Ma perché il Pd insiste nel non accettare nessuna modifica al ddl Zan? La domanda se la pongono in molti, non sul piano dei princìpi bensì su quello della pragmatica concretezza.

Ddl Zan? «Malscritto»

Oltre le posizioni di facciata, infatti, è ben visibile anche all’interno della sinistra una serie di perplessità sul provvedimento. Sono in molti parlamentari ad avere riserve (come vi avevamo raccontato qui), una larga fetta del mondo femminista è apertamente contraria, alcune personalità illustri (sociologi come Ricolfi, giuristi come Fiandaca e Flick, costituzionalisti come Ainis) hanno pubblicamente mosso pesanti accuse al ddl firmato da Zan. In generale, come scrive il Riformista, la legge «è malscritta».

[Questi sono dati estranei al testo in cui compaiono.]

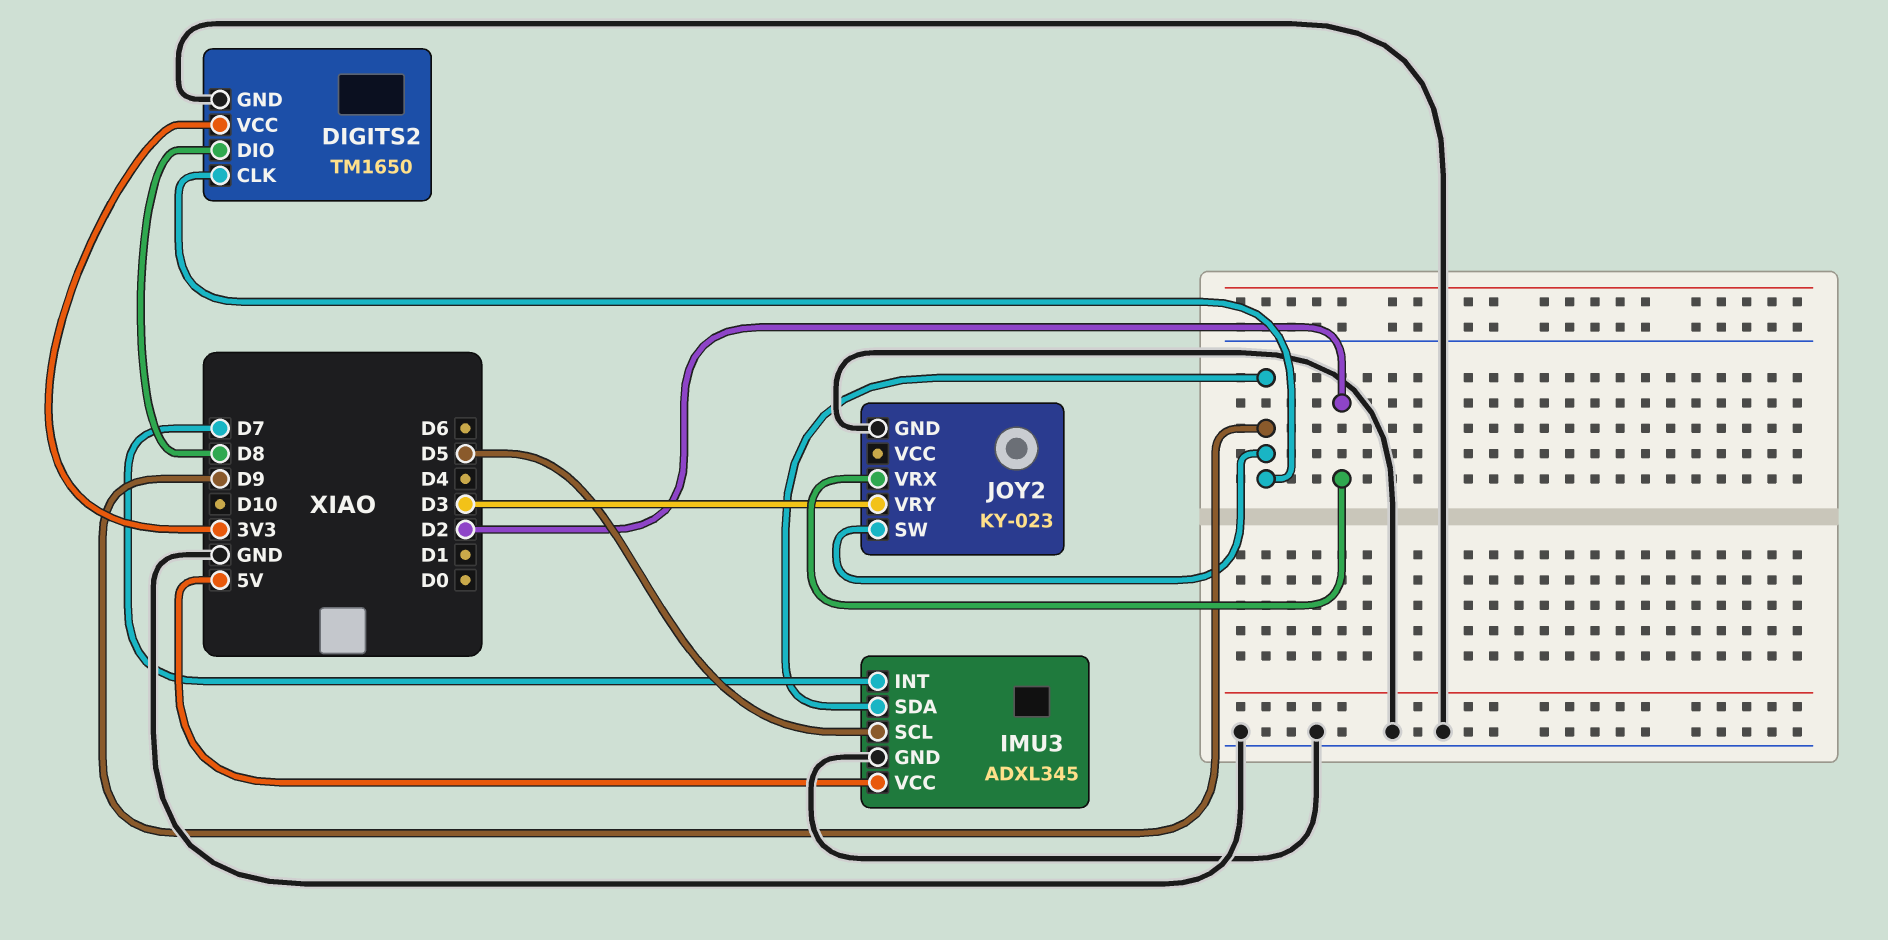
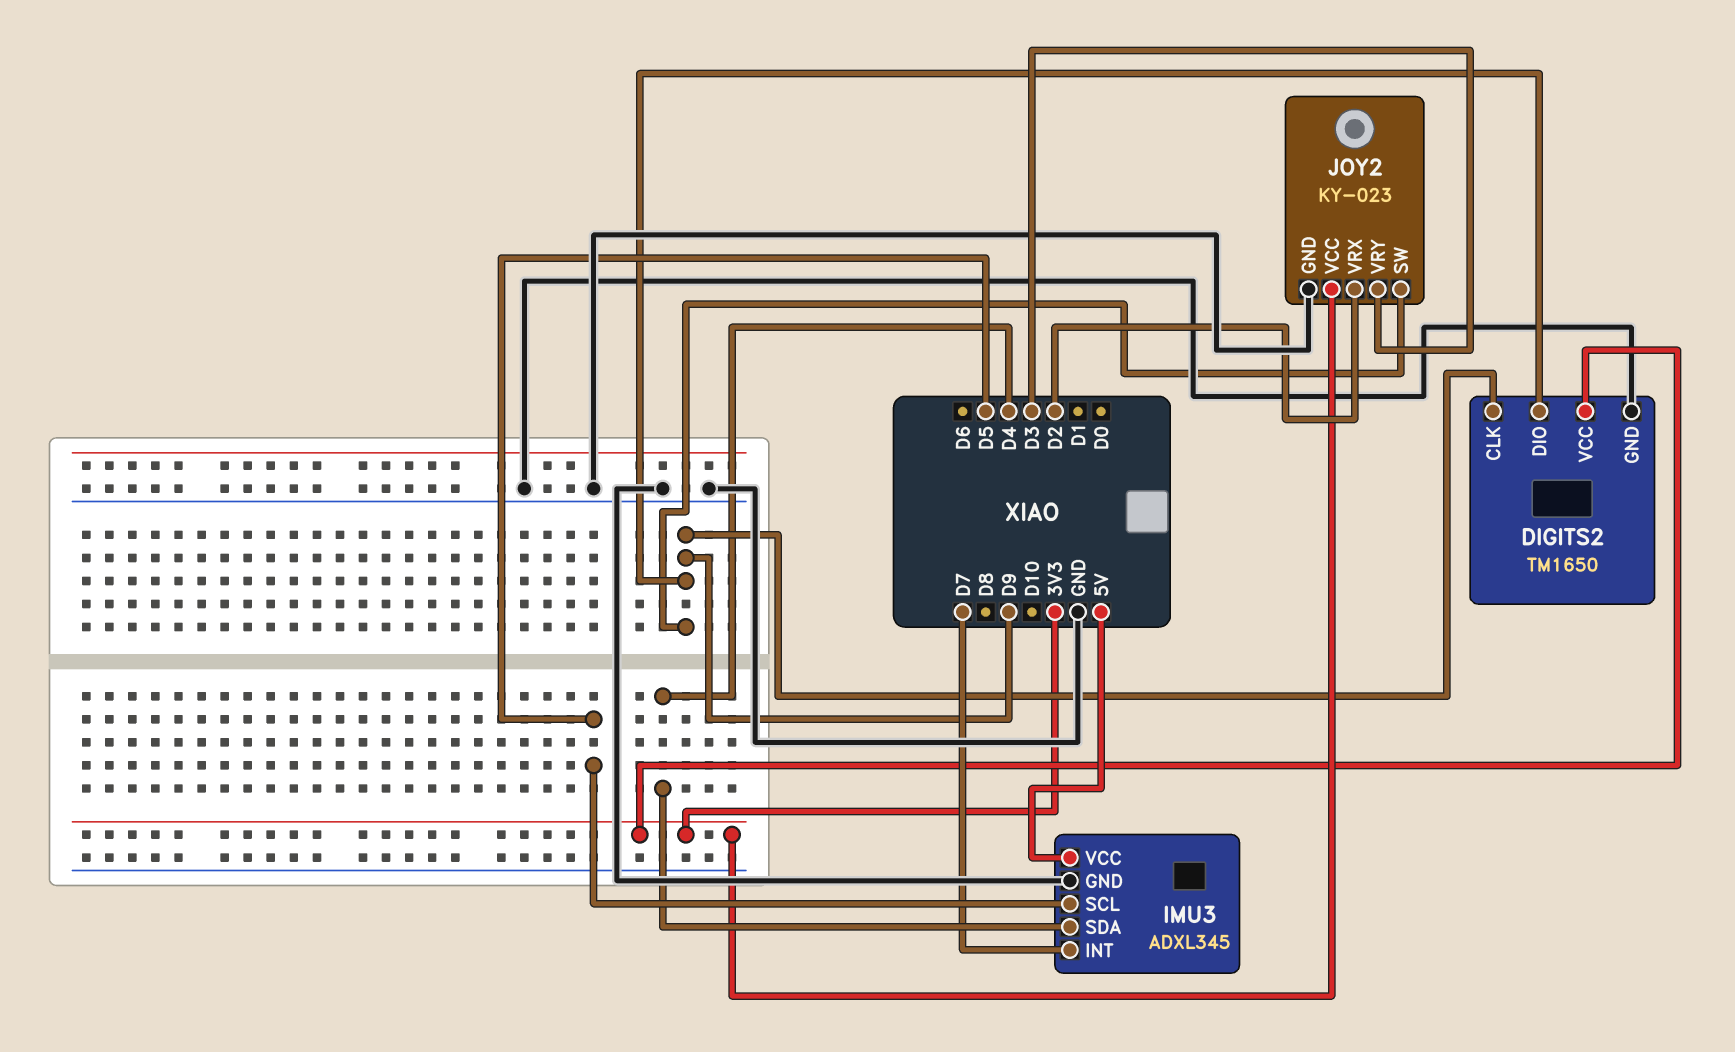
DIGITS2 pin DIO: D8 -> D9
IMU3 pin SDA: D9 -> D4
JOY2 pin VCC: none -> 3V3

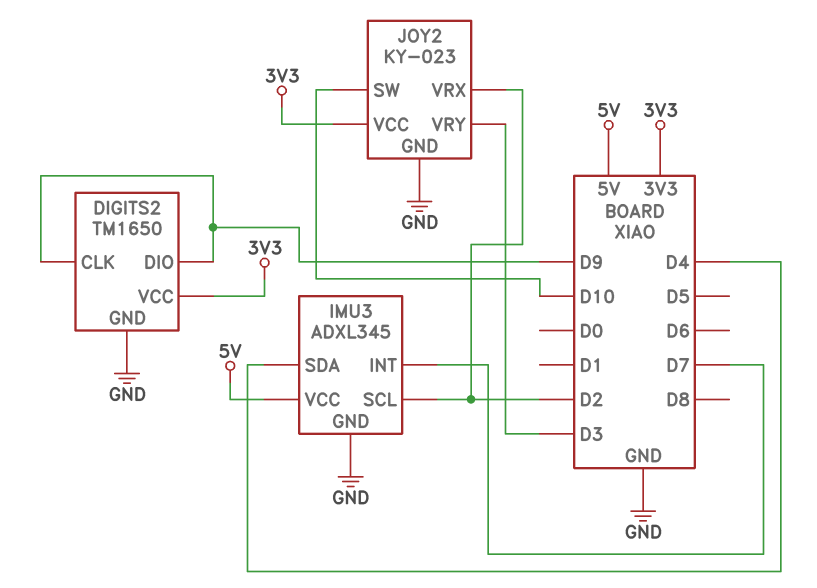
IMU3 pin SCL: D5 -> D2
JOY2 pin SW: D9 -> D10

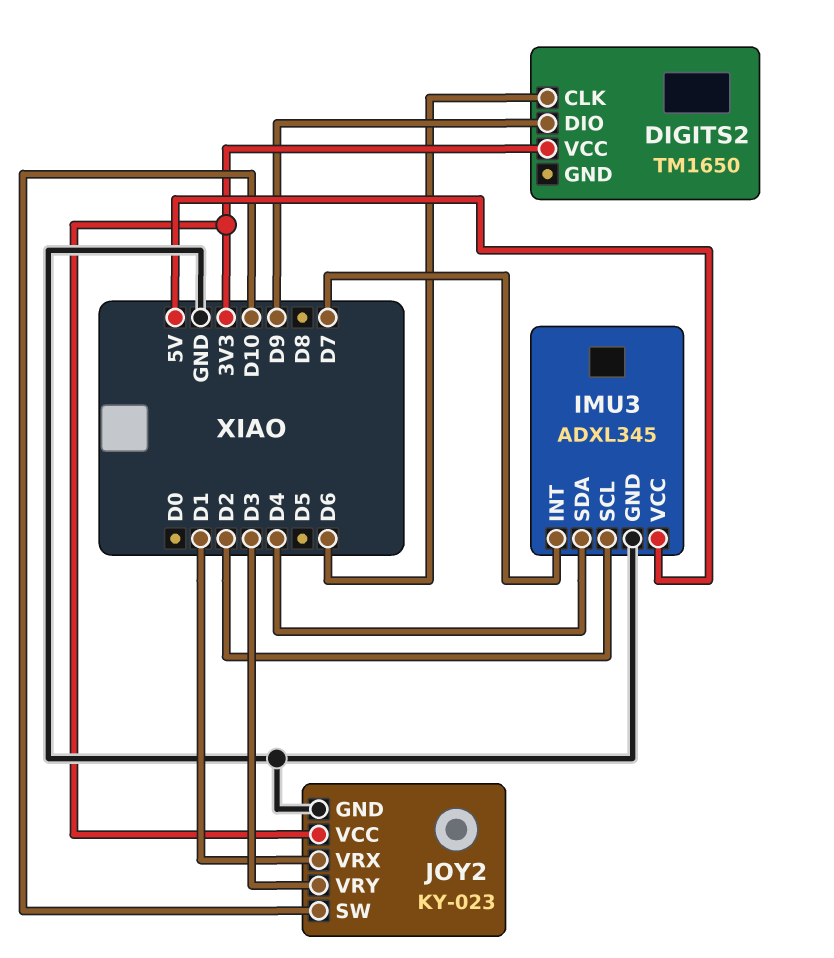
DIGITS2 pin CLK: D9 -> D6
DIGITS2 pin GND: GND -> none
JOY2 pin VRX: D2 -> D1

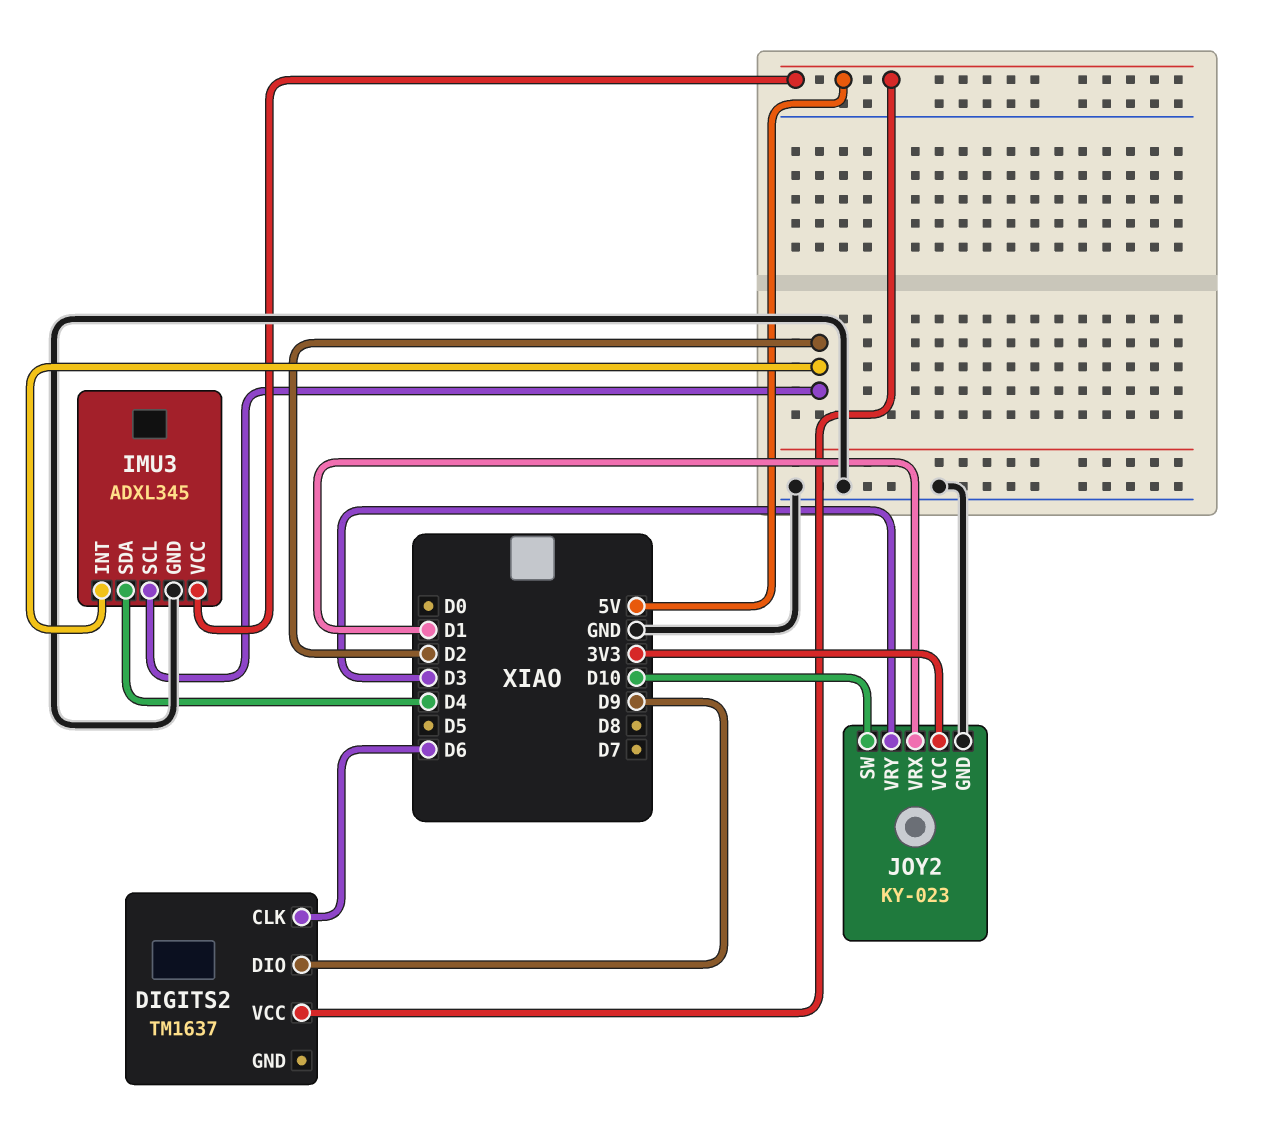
DIGITS2: TM1650 -> TM1637
DIGITS2 pin VCC: 3V3 -> 5V
IMU3 pin INT: D7 -> D2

Non basta? Il quotidiano diretto da Piero Sansonetti aggiunge altre considerazioni:

«Diverse figure anche di notevole peso nel Pd hanno spiegato a Letta che così com’è il ddl Zan è a fortissimo rischio di bocciatura. Ma il problema principale è forse un altro: senza un accordo, impensabile se non si accettano delle modifiche, l’eventualità che alcuni emendamenti vengano approvati dall’aula di palazzo Madama a voto segreto è quasi una certezza. A quel punto la legge dovrebbe tornare alla Camera dove, sempre in assenza di un accordo preventivo, finirebbe nella palude. Dunque è inevitabile chiedersi perché il Pd insiste nel ritenere intoccabile una legge che, nella sua versione attuale, sarà quasi certamente affossata o paralizzata e che, se anche uscisse indenne dal Parlamento, verrebbe poi bersagliata dalla Corte costituzionale?».

Il sondaggio

Torna dunque la domanda iniziale. Perché il Pd insiste tanto nel sostenere il ddl Zan?

Secondo il Rifomista la ragione sarebbe da imputare a un sondaggio riservato e interno al proprio elettorato commissionato dal Pd da cui risulterebbe che, tra gli elettori democratici, il tema della lotta all’omofobia è sentito come “urgente”, più urgente persino dello ius soli.

Questo spiegherebbe l’insistenza sul tema. Battaglia che, spiega sempre il Riformista, secondo Letta meriterebbe di essere combattuta anche se non dovesse portare ad alcun risultato. Una battaglia di bandiera (in questo caso arcobaleno) che ha come unico obiettivo quello di “differenziarsi” dalla destra.

Foglia di fico arcobaleno

Letta, infatti, è in difficoltà su tutti i fronti. Finora ne ha azzeccate meno del suo predecessore, che è tutto dire. L’ossessività con cui attacca tutti i giorni Matteo Salvini si sta rivelando un boomerang (tanto che, come dichiarato dallo stesso leader leghista al Foglio, è una strategia che al Carroccio fa solo comodo). L’uscita sulla tassa di successione a favore dei diciottenni s’è rivelata così maldestra che a Draghi è bastata una battuta per liquidarla. Da ultimo, le dichiarazioni di Mattarella sulla propri indisponibilità a rinnovare il settennato al Quirinale hanno mandato nel panico il partito.

Insomma, il ddl Zan è l’unica, enorme, foglia di fico che il Pd ha trovato per nascondere le proprie magagne, strizzare l’occhio al proprio sfiduciato elettorato, dare l’impressione di essere un partito ancora vivo.

Ma il cinismo, nella politica come nella vita, dà apparenti risultati solo sul breve termine. Alla lunga, stanca, delude e si rivela un boomerang.